Hamburg/Kiel. Die Debatten um den Elbschlick reißen nicht ab. Schleswig-Holstein bekräftigt seine Position, eine Verklappung bei der Vogelschutzinsel Scharhörn sei vom Tisch. Minister Goldschmidt positioniert sich klar gegen Hamburgs Bürgermeister. Aus der Hansestadt kommt Widerspruch.
Der Umgang mit dem Elbschlick birgt weiter Konfliktstoff in Norddeutschland. Am Donnerstag prallten erneut Positionen aus Schleswig-Holstein und Hamburg gegeneinander - offenkundig auch, weil eine vorweihnachtliche Vereinbarung unterschiedlich interpretiert wird.
An diesem Freitag befasst sich der gemeinsame Parlamentsausschuss für die Zusammenarbeit von Schleswig-Holstein und Hamburg in der Hansestadt mit dem „Aktuellen Sachstand beim Sedimentmanagement der Elbe“. Der schleswig-holsteinische Umweltminister Tobias Goldschmidt verwies auf Anfrage der Deutschen Presse-Agentur auf die Vereinbarung, die beide Länder sowie Niedersachsen und der Bund geschlossen hatten.

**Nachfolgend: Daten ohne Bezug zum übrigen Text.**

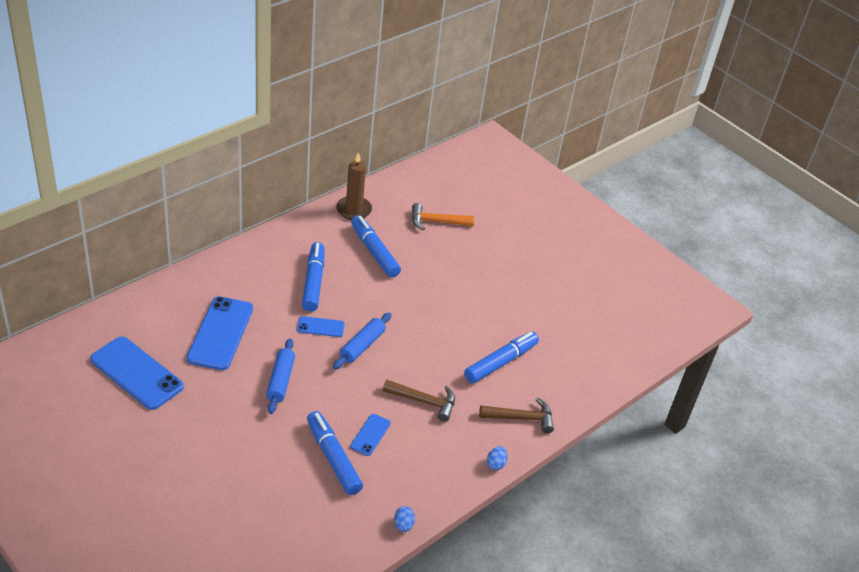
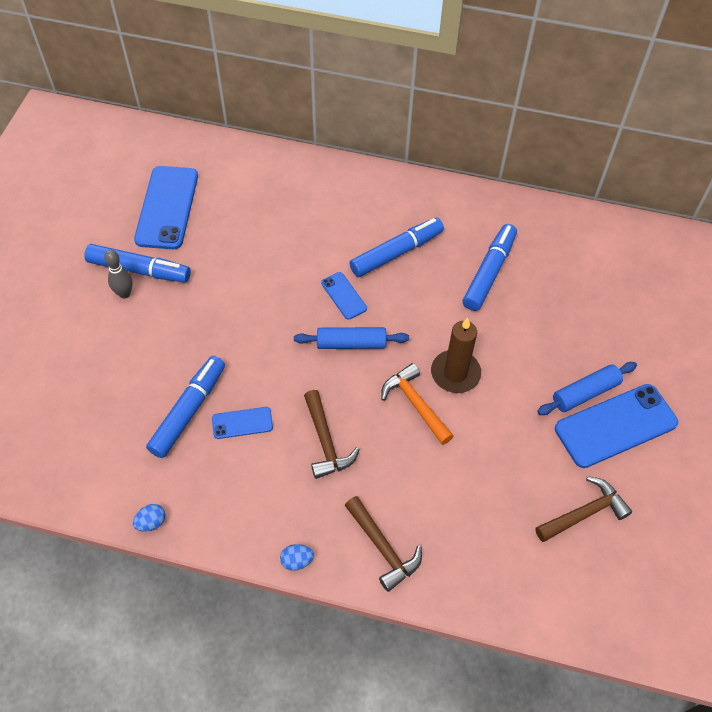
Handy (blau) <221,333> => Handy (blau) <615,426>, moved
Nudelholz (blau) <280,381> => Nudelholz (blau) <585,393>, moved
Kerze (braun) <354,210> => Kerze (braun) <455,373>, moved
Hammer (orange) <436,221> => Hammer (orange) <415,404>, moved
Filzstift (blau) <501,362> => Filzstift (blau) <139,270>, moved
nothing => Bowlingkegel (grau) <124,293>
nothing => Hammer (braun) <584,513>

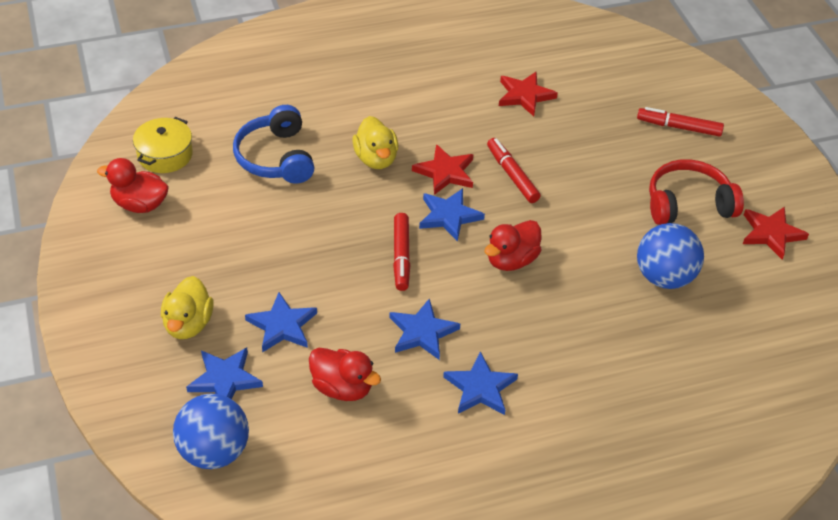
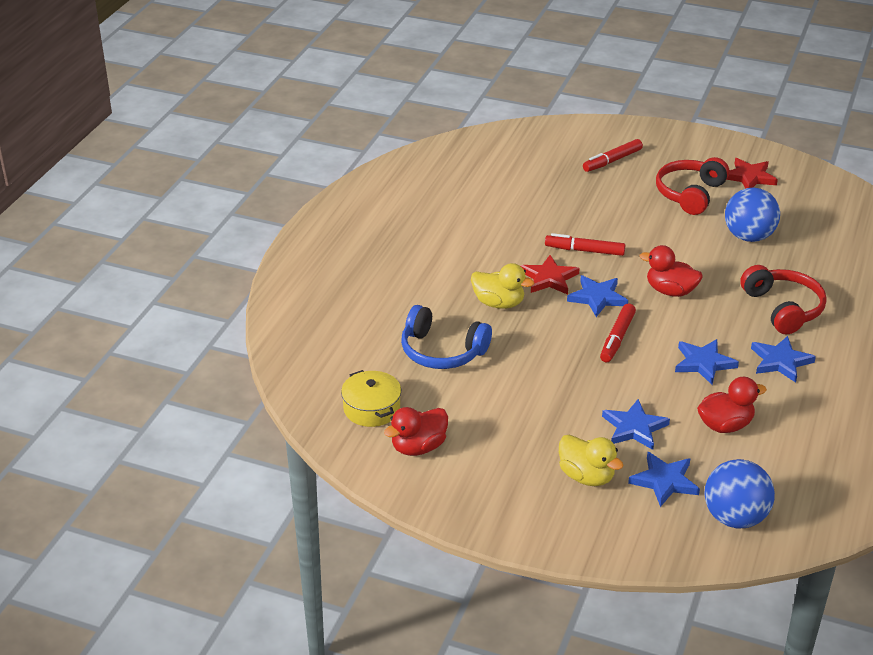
Filzstift (rot) <401,256> => Filzstift (rot) <617,338>, 75 degrees clockwise
Ente (rot) <511,260> => Ente (rot) <670,291>, 120 degrees clockwise
Stern (rot) <525,95> => nothing
nothing => Kopfhörer (rot) <783,308>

Diese enthalte zwei klare Abmachungen, die einer Schlickdeponie in der Außenelbe bei der Vogelschutzinsel Scharhörn entgegenstünden, sagte der Grünen-Politiker.
Hamburgs Bürgermeister Peter Tschentscher (SPD) hatte nach der Vereinbarung einen neuen Vorstoß zur Schlick-Verklappung nahe Scharhörn gemacht und damit klaren Widerspruch aus Schleswig-Holstein und Niedersachsen geerntet. Die Vereinbarung sieht vor, den Schlick zum Seezeichen Tonne E3 bei Helgoland zu bringen. Trotzdem brachte Tschentscher Scharhörn wieder ins Spiel. Dies wies Ministerpräsident Daniel Günther (CDU) ebenso zurück wie Niedersachsens Umweltminister Christian Meyer und auch Hamburgs Umweltsenator Jens Kerstan (beide Grüne). Scharhörn sei vom Tisch, sagte Günther.
„Zum einen schließt der Text eine kurzfristige Verklappung bei Scharhörn aus“, erläuterte Goldschmidt. Zum anderen enthalte er das klare Bekenntnis, auch über den Sommer 2023 hinaus eine Lösung für die Tonne E3 zu erarbeiten. „Es braucht schon viel Fantasie, daraus Perspektiven für weiteren Schlick in der Außenelbe abzuleiten“, sagte Goldschmidt. „Ich bin froh, dass die Kolleginnen und Kollegen aus Niedersachsen sowie der Hamburger Umweltsenator das auch so sehen - das ist eine belastbare Grundlage für die anstehenden Gespräche.“
Dazu kam Gegenwind aus Hamburg. „Scharhörn kann erst dann endgültig vom Tisch sein, wenn wir in den nächsten Wochen und Monaten endlich zu langfristigen Vereinbarungen kommen“, sagte SPD-Fraktionschef Dirk Kienscherf. Der Standort sei als ökologisch unbedenklich geprüft worden. Mit der Verbringstelle Neuer Lüchtergrund nutze der Bund aktuell sogar einen Oort, der deutlich dichter am Wattenmeer liege.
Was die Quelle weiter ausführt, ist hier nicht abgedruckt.